Stupak is threatening to vote to defeat healthcare reform for an entirely different reason.  His objection is that the legislation might allow federal funds to be used to reimburse patients for abortions.  “Yes.  We’re prepared to take responsibility,” Stupak said on “Good Morning America” when asked if he and 11 other Democrat were willing to accept the consequences for bringing down healthcare reform over abortion. “Let’s face it. I want to see healthcare.  But we’re not going to bypass the principles of belief that we feel strongly about,” he said.

White House Press Secretary Robert Gibbs reiterated that when it comes to this issue, the administration merely wants to maintain the status quo and believes that Stupak ultimately will be persuaded to vote with his fellow Democrats.  “This is not a bill about abortion.  This is about healthcare reform,” Gibbs said.

Baby Steps to Healthcare Reform

Monday, February 1st, 2010

Congressman suggests an incremental approach to passing healthcare reform legislation.Some Democrats think legislating in baby steps to achieve healthcare reform is their best option now that the party has lost its 60-vote super majority with Scott Brown’s upset victory in Massachusetts to fill Senator Ted Kennedy’s seat.

According to Representative Bill Pascrell, Jr., (D-NJ), some House Democrats are proposing an incremental approach to fix the healthcare system via multiple pieces of legislation instead of a single all-encompassing bill.  The goal would remain to reform insurance coverage, assure patients’ rights and improve the way that healthcare is delivered.  Pascrell envisions introducing three or four bills in quick succession.  The legislation would encompass the least controversial elements of the broader reform package now stalled in Congress.

Pascrell believes that his measures might garner some Republican support because they would eliminate the public option, individual insurance mandates and entitlement programs.  Pascrell notes that “You can blame the Senate all you want, but we are our own worst enemy.  We do everything in mega-fashion.  We need to do it in mini-fashion.”

Why Did Joe Lieberman Kill the Public Option?
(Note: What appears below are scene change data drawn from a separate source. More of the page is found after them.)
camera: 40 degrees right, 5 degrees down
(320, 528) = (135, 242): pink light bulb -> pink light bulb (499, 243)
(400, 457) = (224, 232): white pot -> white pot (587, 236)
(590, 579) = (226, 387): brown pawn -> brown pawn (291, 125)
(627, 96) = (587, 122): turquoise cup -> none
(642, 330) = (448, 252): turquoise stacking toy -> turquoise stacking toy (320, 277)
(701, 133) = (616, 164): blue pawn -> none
Thursday, January 7th, 2010

Joe Lieberman claims to be a liberal, yet blocks Democratic healthcare reform.  Why did Senator Joseph Lieberman (I-CT) threaten to filibuster and insist on dropping the public option and a Medicare buy-in for people aged 55 – 64 in the healthcare reform bill?  Even more puzzling is the fact that Lieberman had supported a public option as recently as this past September.  Lieberman, who may classify as a liberal, is pro-choice and supports some gay rights, angered Democrats in his home state of Connecticut when he openly campaigned for Republicans John McCain and Sarah Palin in the 2008 presidential election.
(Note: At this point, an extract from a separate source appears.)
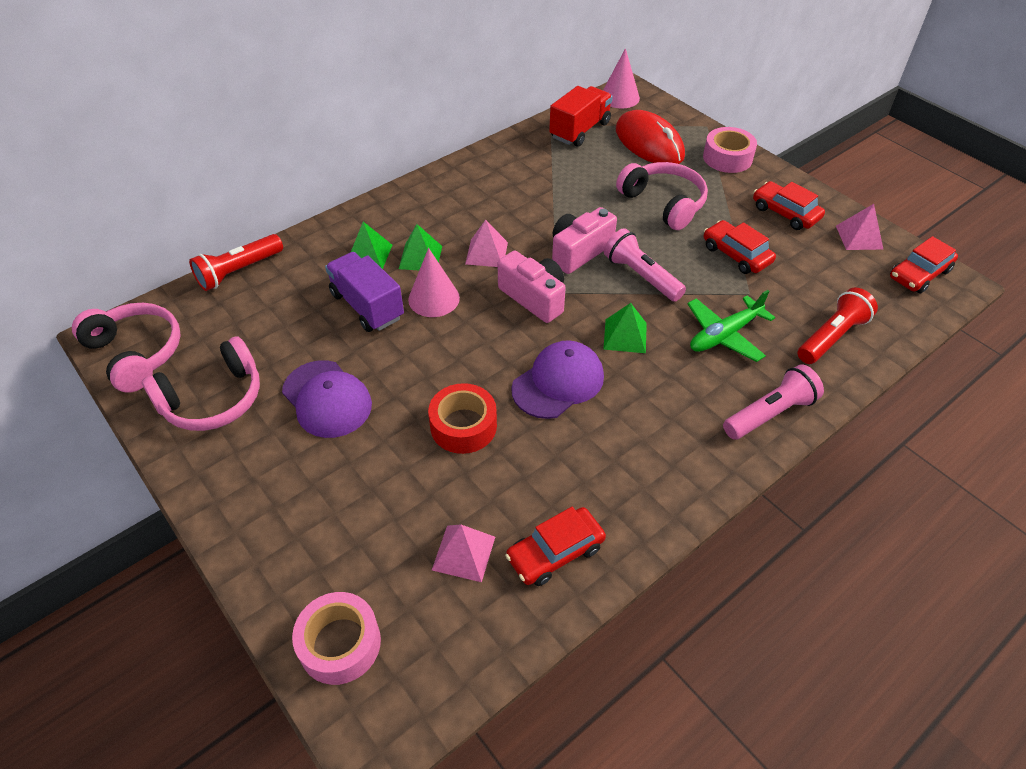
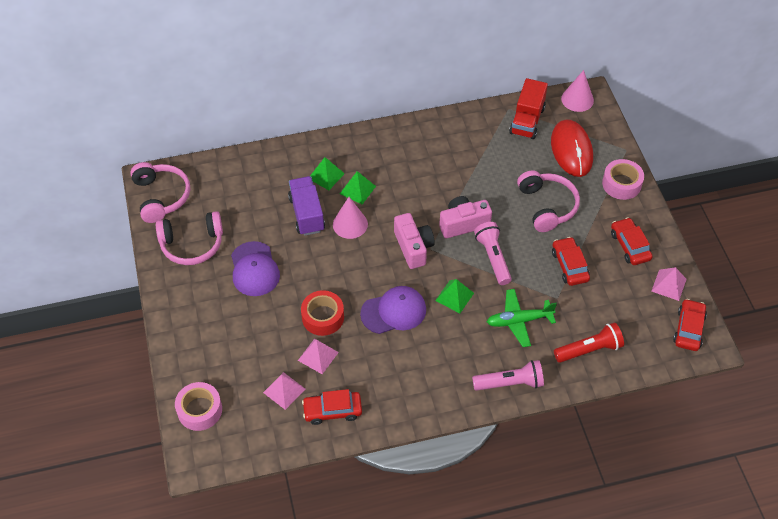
camera: 25 degrees right, 5 degrees up
(238, 271) = (241, 159): red flashlight -> none
(486, 253) = (401, 202): pink pyramid -> pink pyramid (318, 356)
(579, 130) = (527, 120): red truck -> red truck turned 135 degrees clockwise
(919, 274) = (688, 329): red car -> red car turned 120 degrees clockwise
In The Guardian, Chris McGreal writes that “Now, in the view of some, he is plumbing new depths of betrayal by using his deciding vote as an independent member of the Senate to hold hostage Barack Obama’s reform of America’s dysfunctional healthcare system.   Lieberman’s tactics have upset Democratic party members of Congress who are asking why a popular president’s agenda is being stalled by a senator who has repeatedly turned his back on his old party.”

Critics see Lieberman’s opposition to the public option as a result of his acceptance of approximately $1 million in campaign donations from the medical insurance industry – many of which are headquartered in his home state — over his 21-year Senate career.  Lieberman’s wife, Hadassah, works for a lobbying firm as its health and pharmaceutical specialist.  Her previous employers include big pharma companies Pfizer and Hoffmann-LaRoche.  Lieberman’s supporters thought he was “genuinely an independent” who agrees “more often than not with Democrats on domestic policy.  I agree more often than not with Republicans on foreign and defense policy,” Lieberman once told Fox News.

According to McGreal, “Detractors paint a picture of a vain, bitter man still stung by his rejection by Democratic voters who came close to scuppering his Senate career three years ago and now reveling in the power he wields to block Obama’s first piece of major legislation.”  Lieberman says he is not acting out of spite.  “That’s just poppycock,” he said.  “If I had any sense of vendetta against the Democratic party, I wouldn’t be in the Democratic caucus today.”